Senate Bill 1528: Voluntary Regulation—Homeschooling Act of 2012


Last Updated: January 24, 2012
Senate Bill 1528: Voluntary Regulation—Homeschooling Act of 2012
Senator Jim Wilson

Under Senate Bill 1528 Oklahoma would establish a voluntary program to regulate homeschool programs. Under the bill, any parents who requested the oversight of their homeschool program by the school district would have to demonstrate that their child is receiving adequate educational instruction. SB 1528 would require the parent to follow the same or "comparable" curricular standards in the public school and the same instructional hours/school year as the public schools. If SB 1528 was passed, the Oklahoma State Board of Education would create rules to regulate the oversight of these homeschool programs. Additionally, the bill requires each school district to assign an "education oversight coordinator" to work with homeschool parents to "ensure that the child is receiving an education equivalent to that provided to students in public school."

While some may be lulled into thinking this bill is not extremely harmful because a parent has to voluntarily agree to this regulation, it is just a small step away to make it mandatory for all. In addition, school and other government officials could start to use a parent's unwillingness to be regulated as some sort of deficiency in their homeschool program. SB 1528 would also have a major chilling effect on homeschool freedom because of the requirement to follow the curriculum standards for public schools.

HSLDA's Position:

HSLDA vigorously opposes this bill as a restriction on homeschool freedom.

Action Requested:
None at this time

1/18/2012     (Senate)     Pre-filed/Introduced
2/06/2012     (Senate)     First Reading
5/25/2012     (House)     Bill died when the legislature adjourned Sine Die.

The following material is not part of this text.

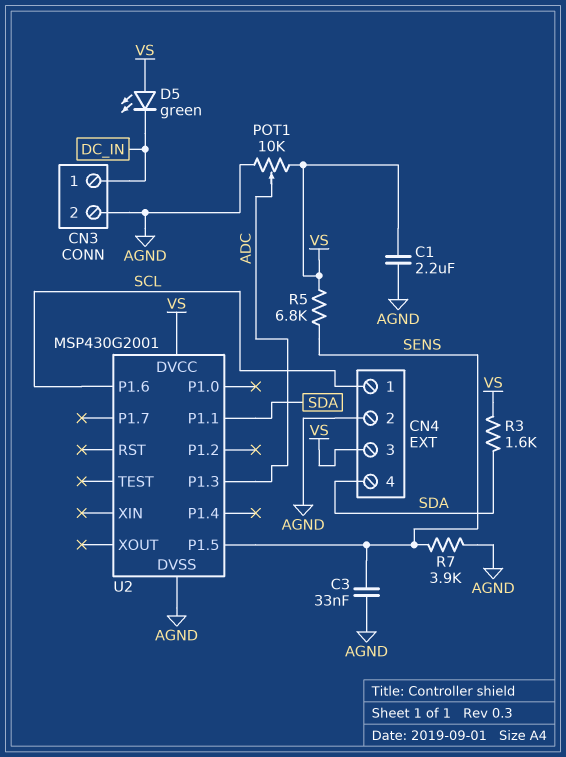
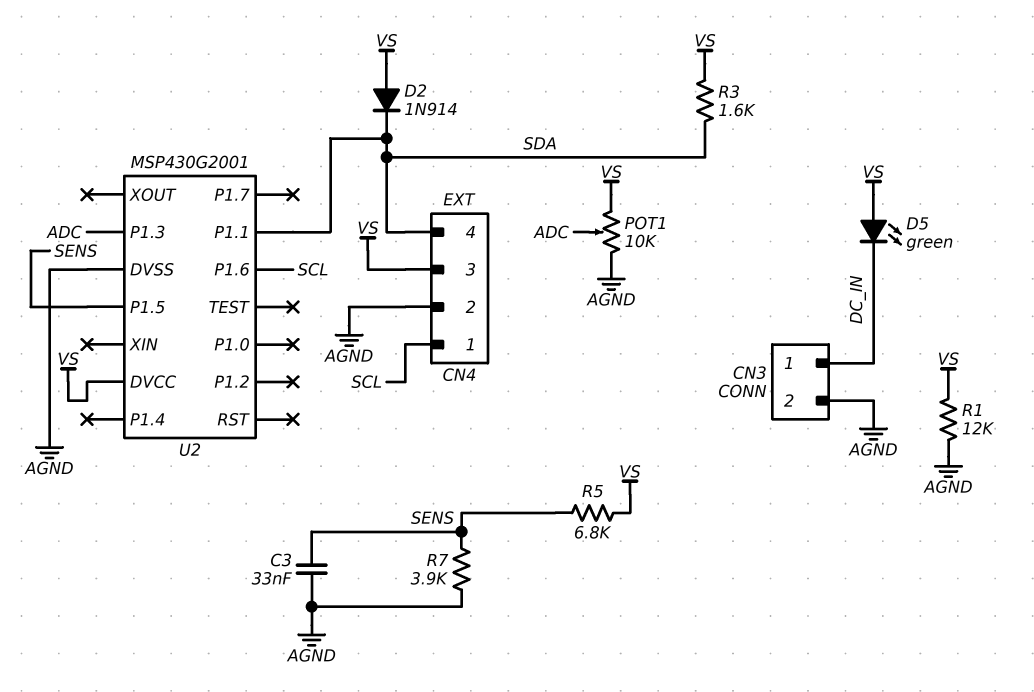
C1: 2.2uF (AGND, VS) -> none
D2: none -> diode 1N914 (A VS, K SDA)
R1: none -> 12k (AGND, VS)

Summary: Senate Bill 1528 would provide for the voluntary regulation of “home schooling.” Under the bill the parent would request the local school district to “provide oversight of the child’s education.

Reasons to oppose Senate Bill 1528:

1) If Senate Bill 1528 is passed, it would become the first step towards regulation of homeschooling in Oklahoma. Even though the regulation under Senate Bill 1528 would be voluntary, once passed it would only take a slight change to make it mandatory for all.

2) While the regulation under Senate Bill 1528 would be voluntary, any homeschool program not under the “oversight” of the local district could be seen as having something to hide by local government officials. In other states (such as Indiana and Connecticut) parents often face intense pressure, particularly when removing their children from the public school for the first time, to comply with the “voluntary” regulations.

3) Once a parent requests the oversight, the school district will have a duty to “coordinate with the parent…to ensure that the child is receiving adequate educational instruction.” In actuality the school district will be in control of the educational instruction provided to the children whose parents request the oversight.

4) If parents comply with Senate Bill 1528, they will be required to use a curriculum that is “comparable to the curricular standards for instruction of students in public schools.” While most of the curriculum available to homeschool programs meets or exceeds the standards found in the public schools, many homeschoolers use religious curriculum.

5) Since the school district will determine whether the curriculum is “comparable,” parents could face difficulties with religious curriculum. While the bill does not prohibit “cultural or religious courses of study,” parents might be prohibited from curriculum that is solely religion based. This is especially true since the public school can’t use religious material.

6) Under Senate Bill 1528 the Oklahoma State Board of Education will be required to establish additional rules for the oversight of homeschooling. The bill does not restrict what those rules could include.

7) School districts are required to designate an “education oversight coordinator” who will have the responsibility is to “ensure the child is receiving an education equivalent to that provided to students in public schools.” This oversight will be subjective in nature and could vary dramatically from one coordinator to the next, from one school district to the next.